A General History and Collection of Voyages and Travels — Volume 14 eBook

Robert Kerr (writer)
This eBook from the Gutenberg Project consists of approximately 822 pages of information about A General History and Collection of Voyages and Travels — Volume 14.
influenced by the same rules which regulate the taste of other countries.  When we had performed, we desired them in return to give us an opportunity of admiring their talents, and one of them immediately began a very simple tune; it was however harmonious, and, as for as we could judge, superior to the music of all the nations in the tropical part of the South Sea, which we had hitherto heard.  It ran through a much more considerable compass of notes, than is employed at Otaheite, or even at Tonga-Tabboo; and had a serious turn which distinguished it very remarkably from the softer effeminate music of those islands.  The words seemed to be naturally arranged, and flowed very currently from the tongue.  When the first had finished his song, another began; his tune was different as to the composition, but had the same serious style which strongly marked the general turn of the people.  They were indeed seldom seen to laugh so heartily, and jest so facetiously, as the more polished nations of the Friendly and Society Islands, who have already learnt to set a great value on these enjoyments.  On the afternoon of this day, our friends importuned us to sing to them again.  We readily complied with their request, and when they seemed to wonder at the difference in our songs, we endeavoured to make them comprehend that we were natives of different countries.  Hearing this, they pointed out an elderly thin man in the circle of our hearers, and telling us that he was a native of Irromanga, desired him to sing to us.  The man immediately stepped forward, and began a song, in the course of which he made a variety of gesticulations, not only to our entertainment, but to the great satisfaction of all the people about him.  His song was to the full as musical as that of the people of Tanna, but it seemed to be of a droll or humorous nature, from his various ludicrous postures, and from the particular tone of the whole.  The language was utterly distinct from that of Tanna, but not harsh or ill suited to music.  It seemed likewise to have a certain metre, but very different from that slow and serious one which we heard this morning.  It appeared to us when he had done singing, that the people of Tanna spoke to him in his own language, but that he was not acquainted with theirs.  Whether he came as a visitor, or had been taken prisoner, we could not determine.”—­G.F.

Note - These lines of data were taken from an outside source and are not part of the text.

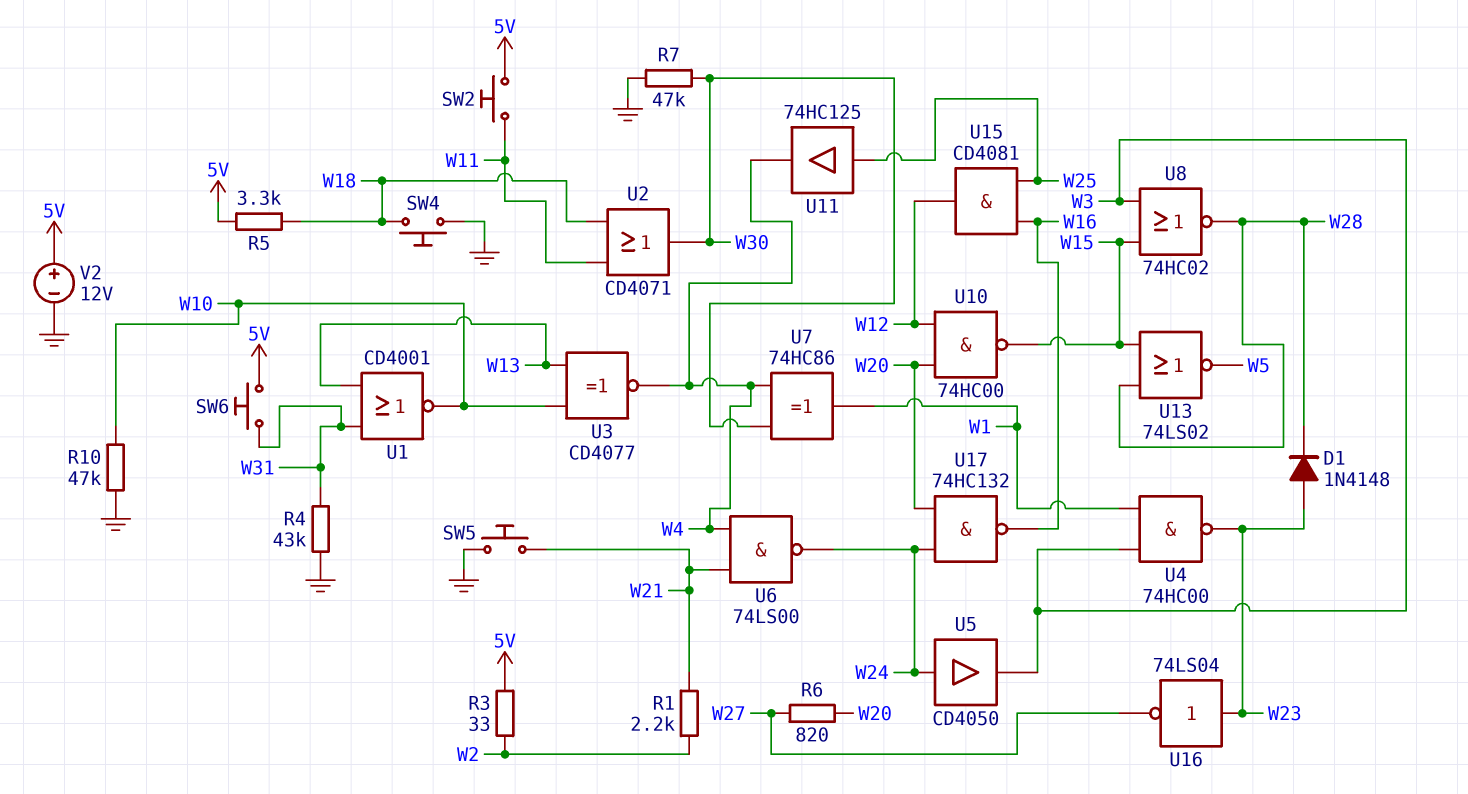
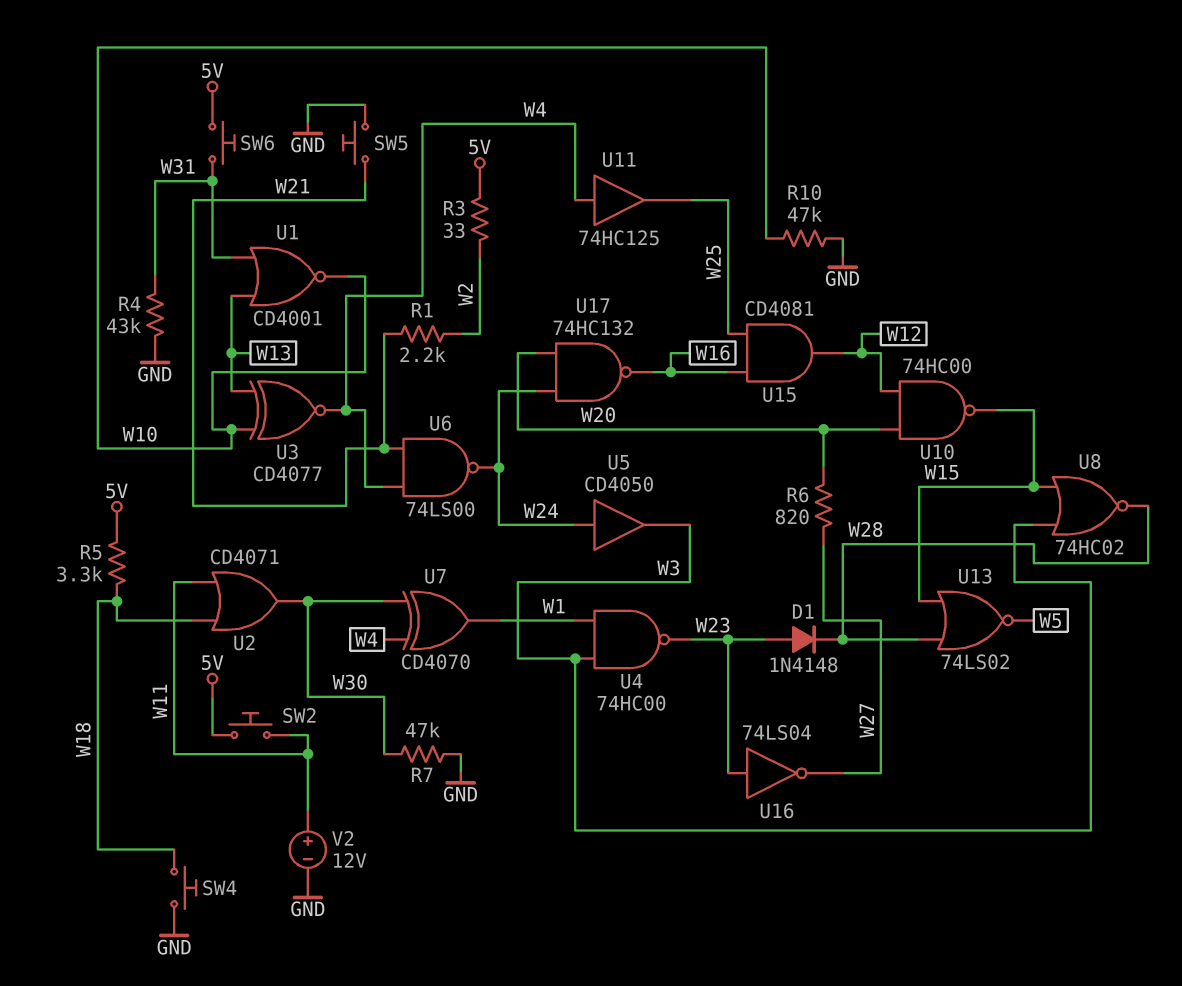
U7: XOR 74HC86 (in W4, in W30, out W1) -> XOR CD4070 (in W4, in W30, out W1)
U11: buffer 74HC125 (in W25, out W4) -> buffer 74HC125 (in W4, out W25)
V2: 12V (plus 5V, minus GND) -> 12V (plus W11, minus GND)

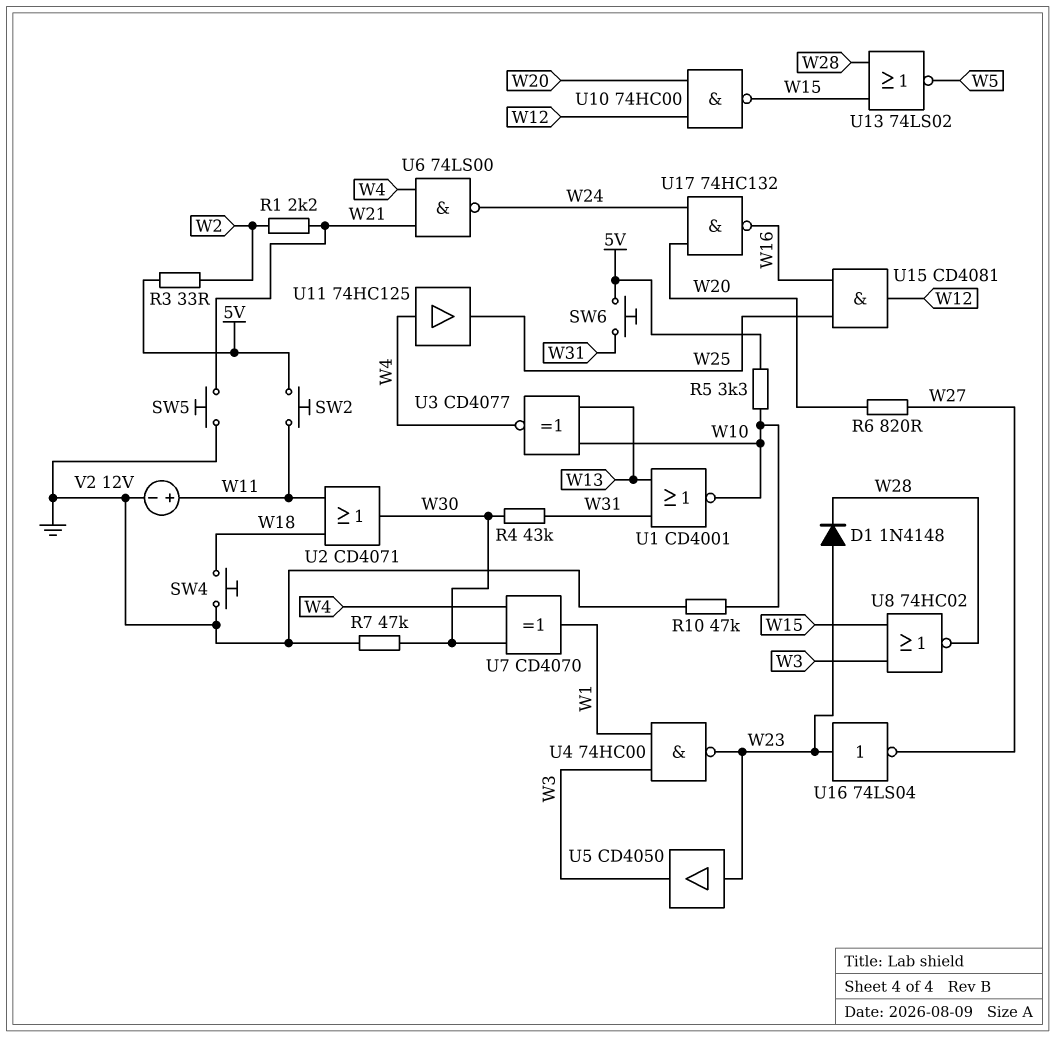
R4: 43k (GND, W31) -> 43k (W30, W31)
R5: 3.3k (5V, W18) -> 3.3k (5V, W10)
U5: buffer CD4050 (in W24, out W3) -> buffer CD4050 (in W23, out W3)

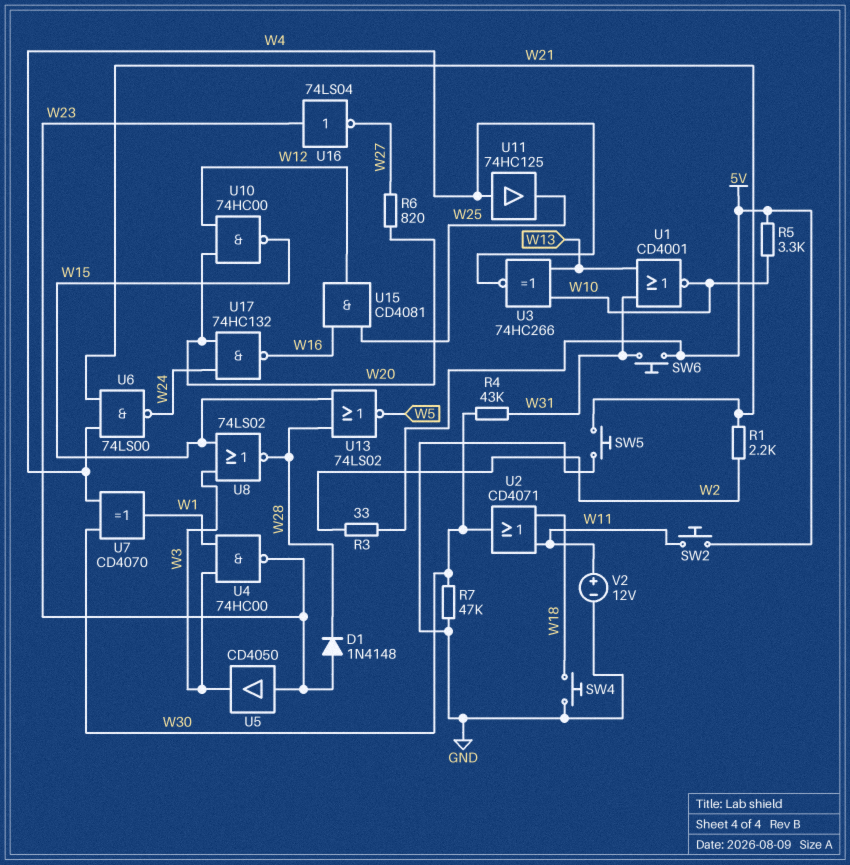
R10: 47k (GND, W10) -> none
U3: XNOR CD4077 (in W10, in W13, out W4) -> XNOR 74HC266 (in W10, in W13, out W4)
U8: NOR 74HC02 (in W3, in W15, out W28) -> NOR 74LS02 (in W3, in W15, out W28)

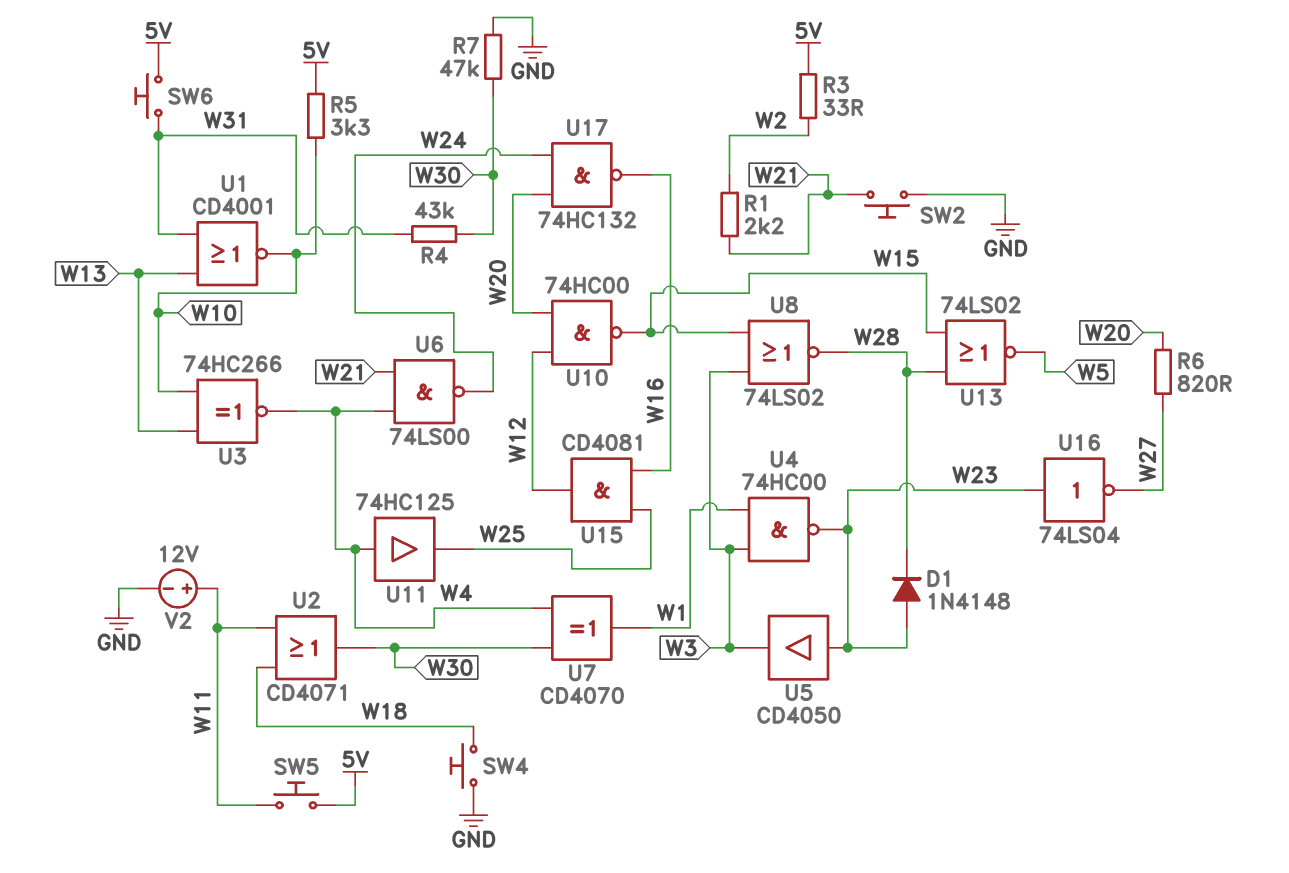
SW2: button (5V, W11) -> button (GND, W21)
SW5: button (GND, W21) -> button (5V, W11)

According to this gentleman, these people had a musical instrument, which consisted of eight reeds like the syrin of Tonga-Tabbo, with this difference, that the reeds regularly decreased in size, and comprehended an octave, though the single reeds were not perfectly in tune.  It is worth while noticing here, that one of these people having one day blown with great violence into his hand several times, as a signal, he was soon answered by the sounding of several conchs in different places.—­E.